LAWRENCEVILLE - The Mall of Georgia and the Gwinnett Braves each drew thousands of people Saturday, many of whom showed up to not only shop or watch baseball, but to celebrate Independence Day.
For Victor Olufeso of Auburn, the mall's fireworks display is what drew him, his wife, Keisha, a family friend and their four children out into the Georgia heat.
"We've gradually moved over into the shade and it hasn't been too bad," Olufeso said. "We heard the mall was having a celebration, a few activities, so here we are."
As part of the seventh annual Fabulous Fourth, festivities, sponsored by the Gwinnett Daily Post, included live performances by musical acts Johnny Rockbridge, The Woodys and the Mike Rogers Band. The parking lot was transformed into the Kids Zone, complete with inflatable jumpers and slides, carnival games and train rides.
With their five children, Winder residents Vince and Darlene Dalton set up picnic-style at the Village Amphitheatre's lawn, just in front of the stage. The couple said they were impressed with last year's fireworks display and expected the same quality this year.
The music and festivities were nice, Vince said, but the family's reason for showing up was deeper than just fun and games.
"It's out of respect for all soldiers and our freedom," he said. "For everything they do for us."
At dusk, pyrotechnics lit the Buford sky, followed by a screening of the 1996 movie "Independence Day," shown on a 60-foot screen at the amphitheatre.
Just a few miles down the road, fans at the sold-out Gwinnett Braves stadium were treated to what team officials called the largest "fireworks extravaganza" in Virginia before the squad moved from Richmond this year.

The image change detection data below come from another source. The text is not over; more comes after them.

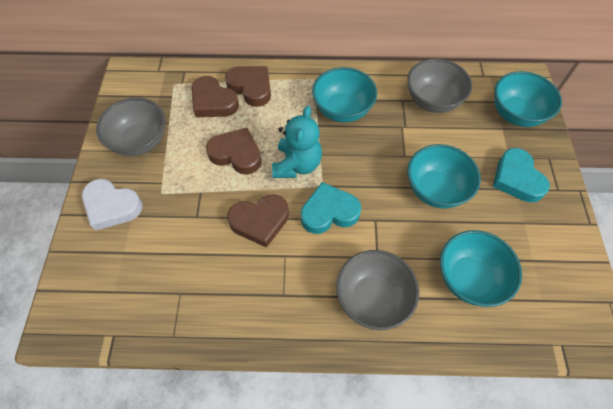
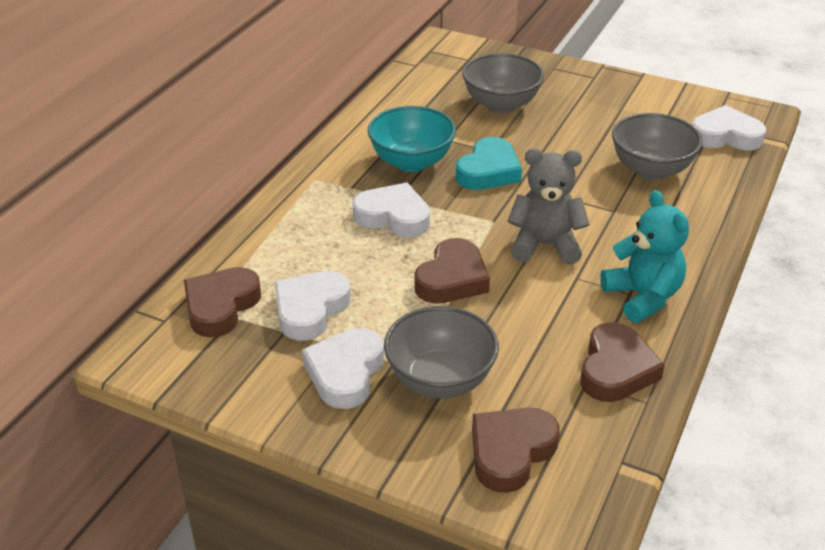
grey teddy bear: 0 -> 1
turquoise bowl: 4 -> 1
turquoise heart: 2 -> 1
white heart: 1 -> 4

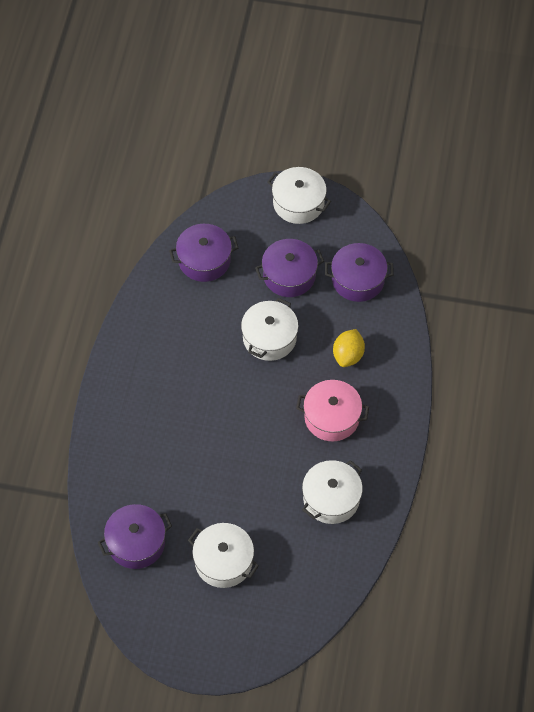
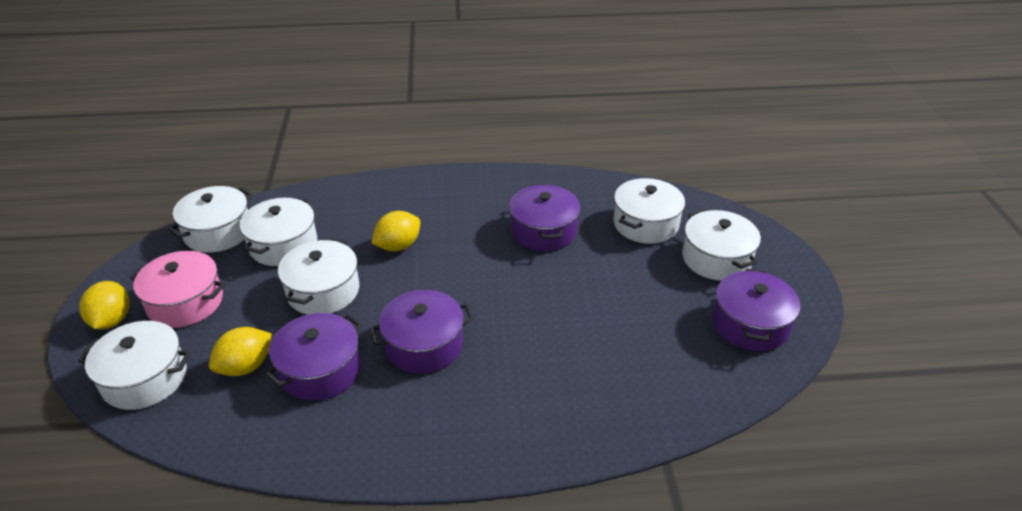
white pot: 4 -> 6
yellow lemon: 1 -> 3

Fans dressed in red, white and blue flocked from the overflow parking lots to the stadium waving American flags and ready to enjoy our country's pastime.
Before the game, Rusty Williams said he and his family regularly attend G-Braves games. The last two days, they have spent much of their time at various Independence Day celebrations.
"I love the Braves, now, but today is even bigger than this team," Williams said. "It's about coming together as a country and honoring those who died and who are still dying for our freedom."